Patronase Politik Uang di Level Desa
Korupsi desa bukanlah perbuatan tunggal. Kepala desa tidak pernah berjalan sendirian. Mereka terikat pada jaring patronase tim sukses yang membantu memenangkan pilkades, kerabat yang harus dibalas jasa, atau kelompok yang perlu dipelihara loyalitasnya. Maka ketika dana desa turun, proyek pembangunan dibagi sesuai peta dukungan politik.
Jalan dibangun di kampung pendukung, proyek pengadaan material dikuasai kerabat, dan laporan keuangan diatur sedemikian rupa agar seolah-olah program berjalan. Musyawarah desa yang seharusnya forum demokratis berubah menjadi panggung formalitas. Semua sudah disusun, warga hanya diminta hadir, mendengarkan, lalu pulang dengan perasaan percuma.
Patronase ini yang membuat dana desa jarang tepat sasaran. Infrastruktur sering setengah jadi, bahkan fiktif. Pengadaan bahan bangunan diatur oleh makelar lokal yang dekat dengan kekuasaan tidak jarang harga dinaikkan dua hingga tiga kali lipat dari nilai pasar lalu ketika warga bertanya mengapa proyek tak selesai, jawabannya diplomatis dana tidak cukup, prosedur rumit, atau menunggu pencairan tahap berikutnya. Padahal sesungguhnya, anggaran sudah terlebih dahulu habis dibagi ke lingkaran dalam.
Dana Desa Benih Korupsi
Data ICW menunjukkan pada 2023 terdapat 791 kasus korupsi dengan 1.695 tersangka di seluruh Indonesia. Namun hanya 6 kasus yang diproses dengan pasal tindak pidana pencucian uang. Artinya, sebagian besar pelaku tetap bisa menyimpan hasil korupsinya dengan aman, menunggu hukuman berakhir, lalu kembali menikmati kekayaan.
Di desa, situasi lebih memuakkan ada kepala desa yang terbukti menggelapkan dana pembangunan, dihukum ringan, bahkan setelah bebas bisa kembali maju pilkades. Alasannya sederhana masih populer, masih dianggap berjasa, dan masyarakat sudah terbiasa memaafkan. Padahal, inilah yang membuat efek jera tidak pernah hadir. Desa menjadi laboratorium impunitas, tempat maling uang rakyat bisa kembali dipuja karena membagi sedikit “rezeki” ke warga.

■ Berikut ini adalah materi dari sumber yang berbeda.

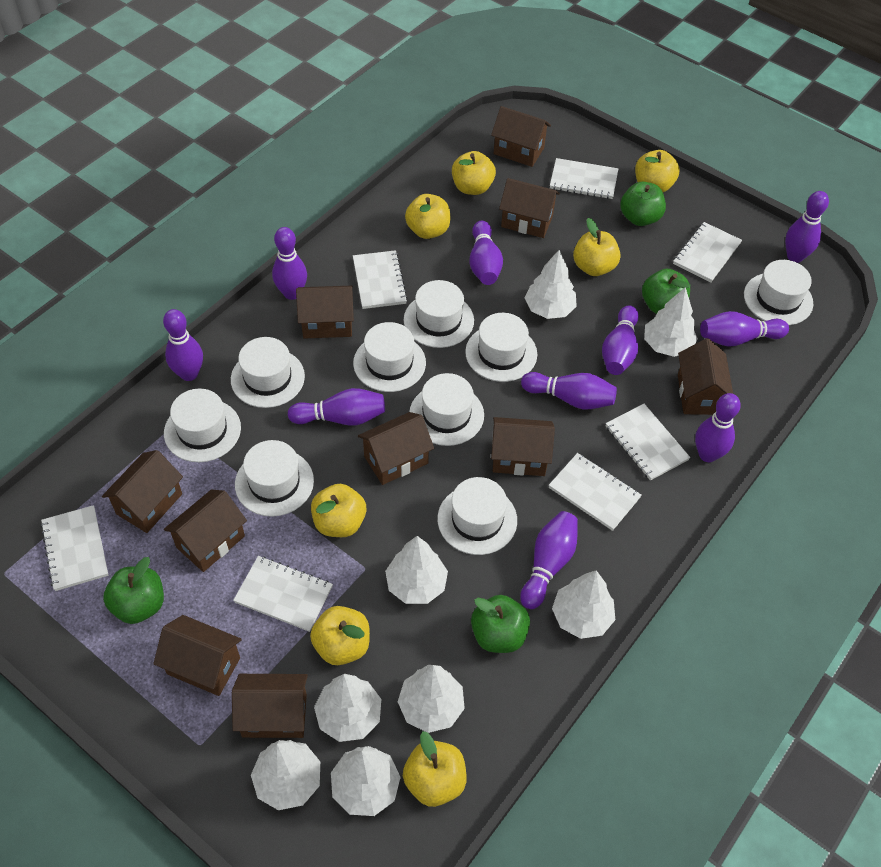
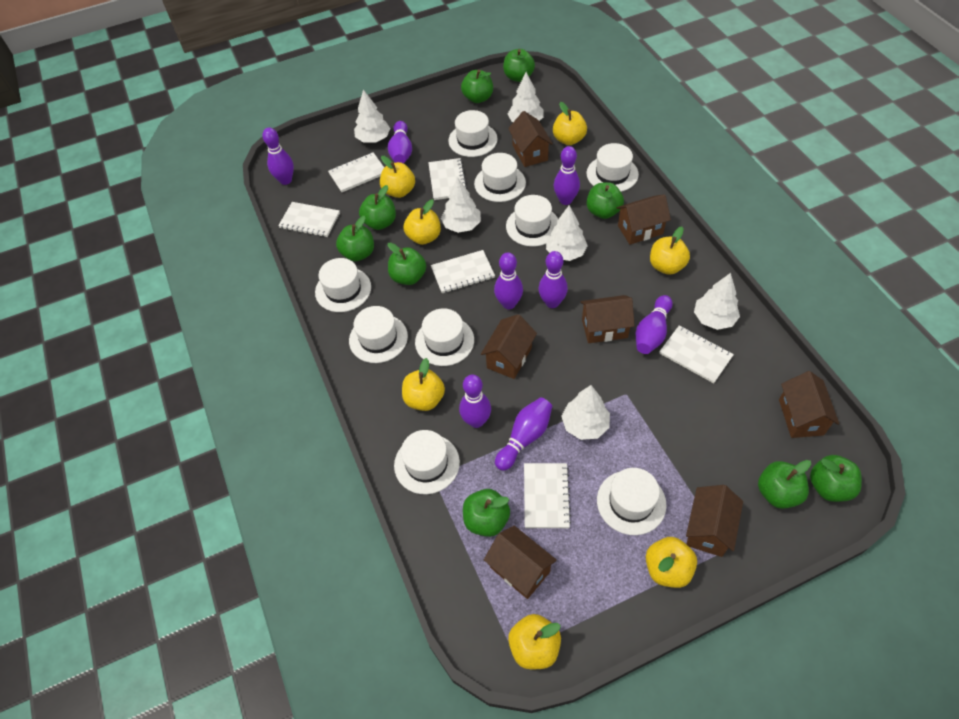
brown house: 10 -> 7
green apple: 4 -> 9
purple bowling pin: 10 -> 8
white notebook: 7 -> 6
white tree: 8 -> 6

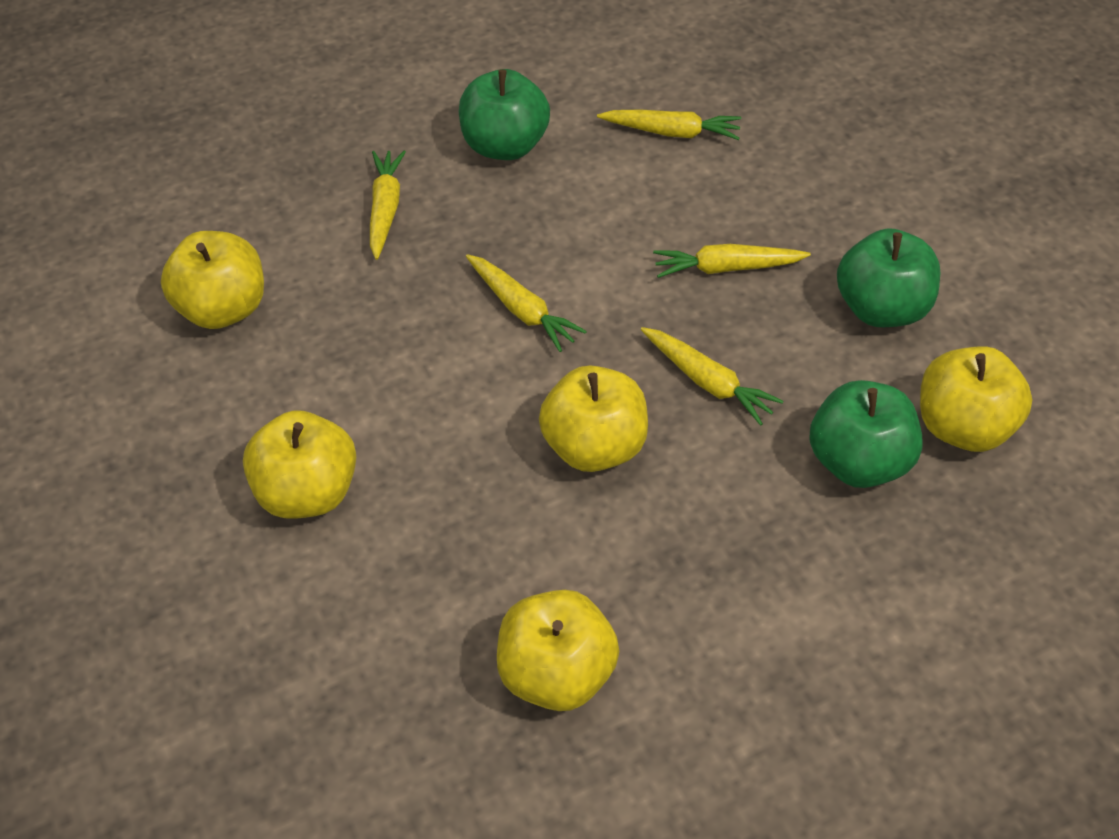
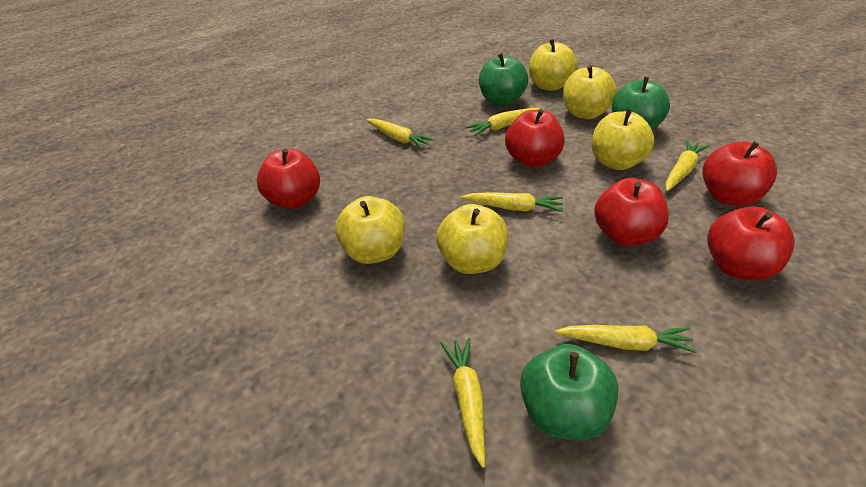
red apple: 0 -> 5
yellow carrot: 5 -> 6

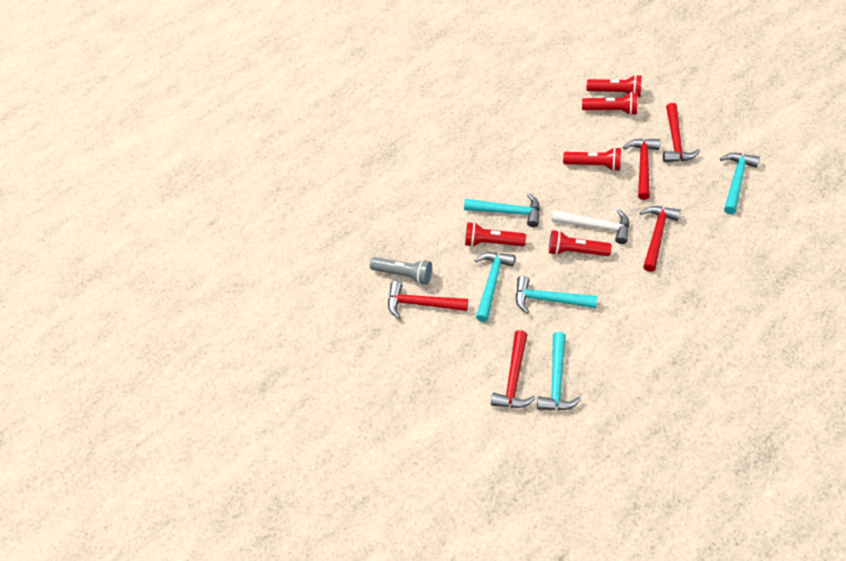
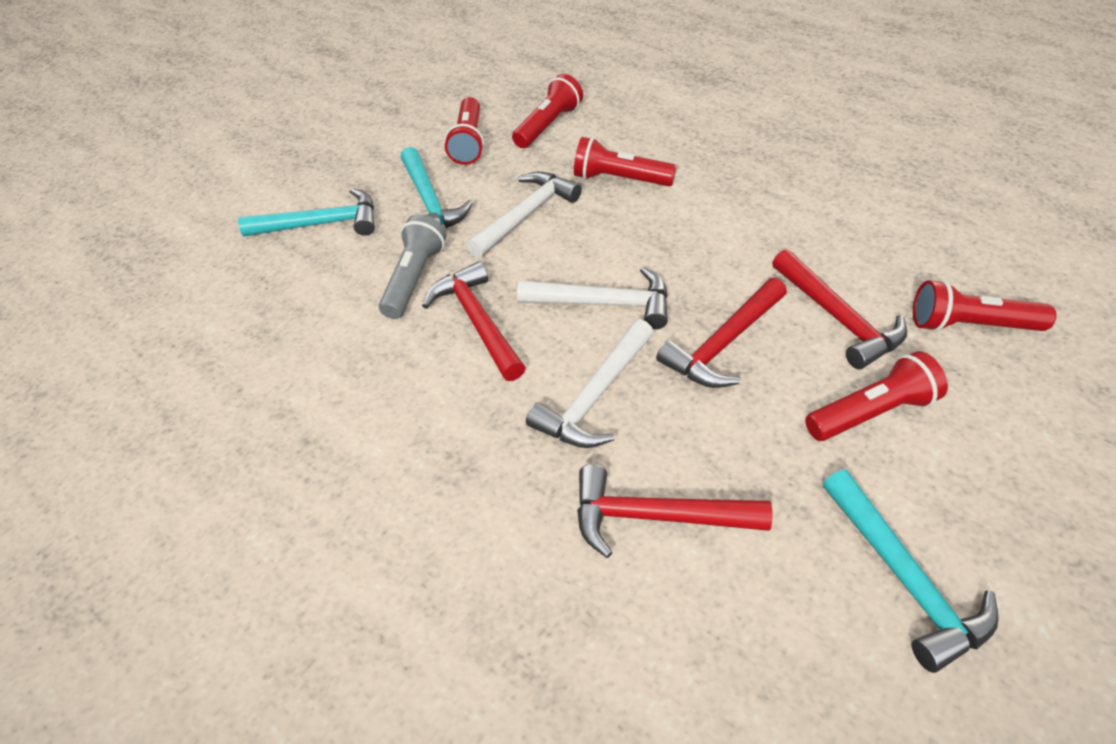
red hammer: 5 -> 4
turquoise hammer: 5 -> 3
white hammer: 1 -> 3

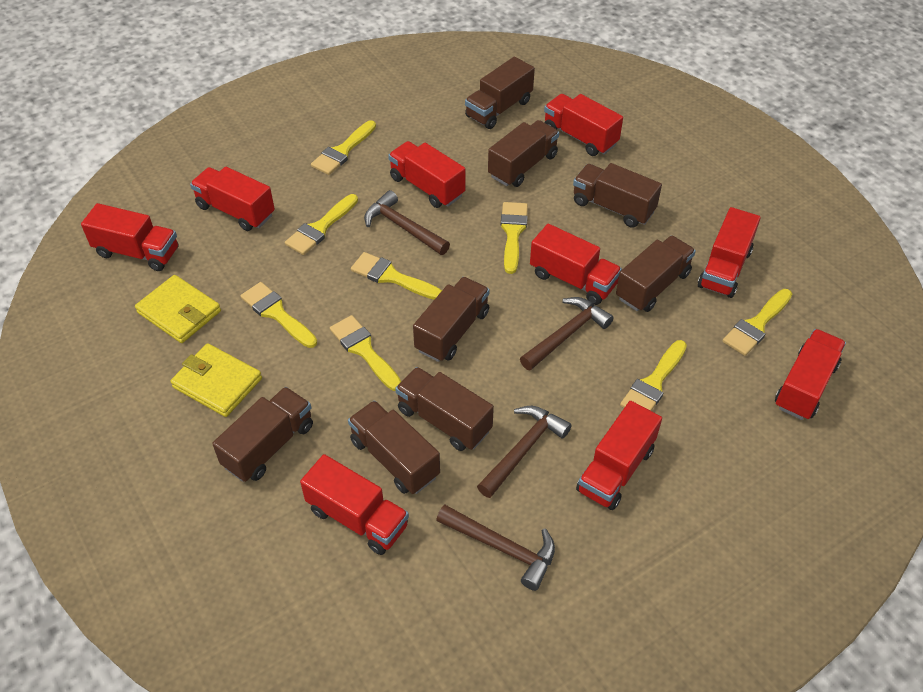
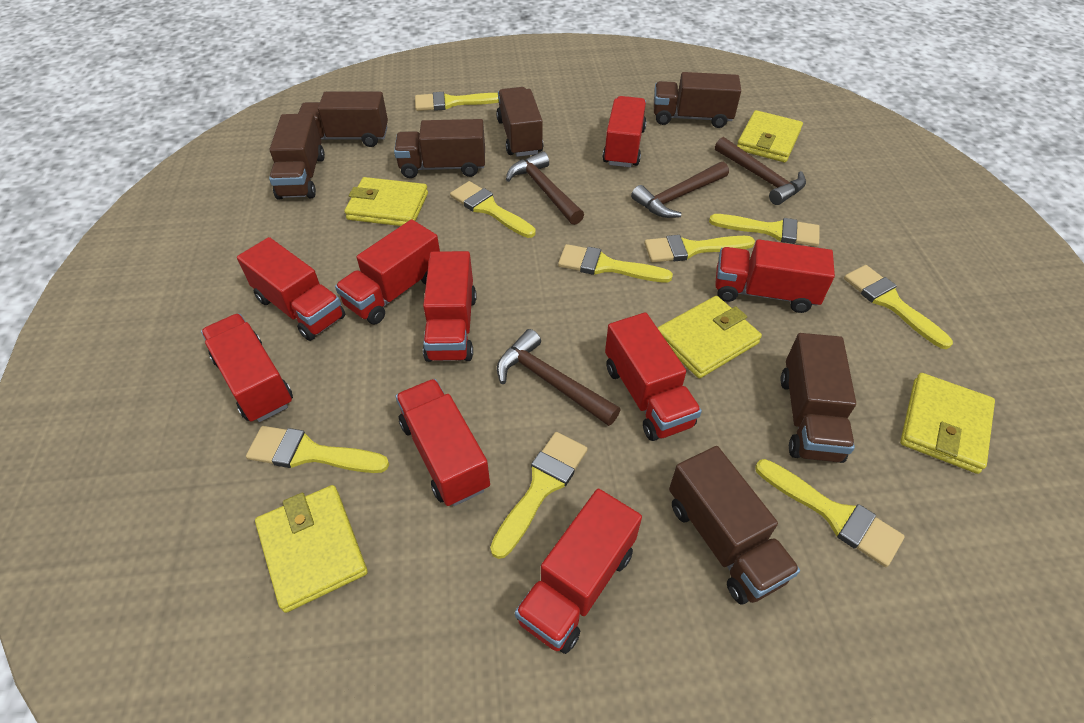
brown truck: 8 -> 7
yellow brush: 8 -> 9
yellow wallet: 2 -> 5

Lebih menyakitkan lagi, masyarakat yang mencoba melapor sering kali tertekan oleh budaya sosial. Melaporkan kepala desa sama saja dengan melawan tetangga sendiri mendapat resiko dikucilkan, dianggap pengkhianat, hingga ancaman langsung membuat warga lebih memilih diam. Korupsi pun dibiarkan berjalan dengan dalih harmoni sosial.
Korupsi desa tidak hanya merusak keuangan negara ia menghancurkan sendi demokrasi lokal. Musyawarah desa kehilangan makna, warga kehilangan semangat partisipasi, dan generasi muda tumbuh dengan mental permisif melihat uang publik bisa diutak-atik tanpa masalah.
Korupsi kecil di desa ibarat racun yang meresap ke akar ia membuat warga tidak percaya pada pemimpin, tidak percaya pada proses, dan akhirnya apatis. Akibatnya, desa yang seharusnya menjadi fondasi negara justru menjadi titik rapuh. Pohon besar bernama Indonesia bisa tumbang jika akarnya digerogoti setiap hari.
Transparansi Hanya Formalitas
Pemerintah mencoba menegakkan transparansi dengan mewajibkan papan informasi anggaran di setiap desa. Namun papan itu sering hanya deretan angka yang sulit dipahami warga. Lebih dari itu, siapa yang berani memverifikasi? Warga tidak punya akses, tidak punya keberanian, dan tidak punya ruang untuk mengkritik. Maka papan informasi menjadi sekadar hiasan, bukti formal bahwa aturan dijalankan, padahal kenyataannya tak pernah ada keterbukaan.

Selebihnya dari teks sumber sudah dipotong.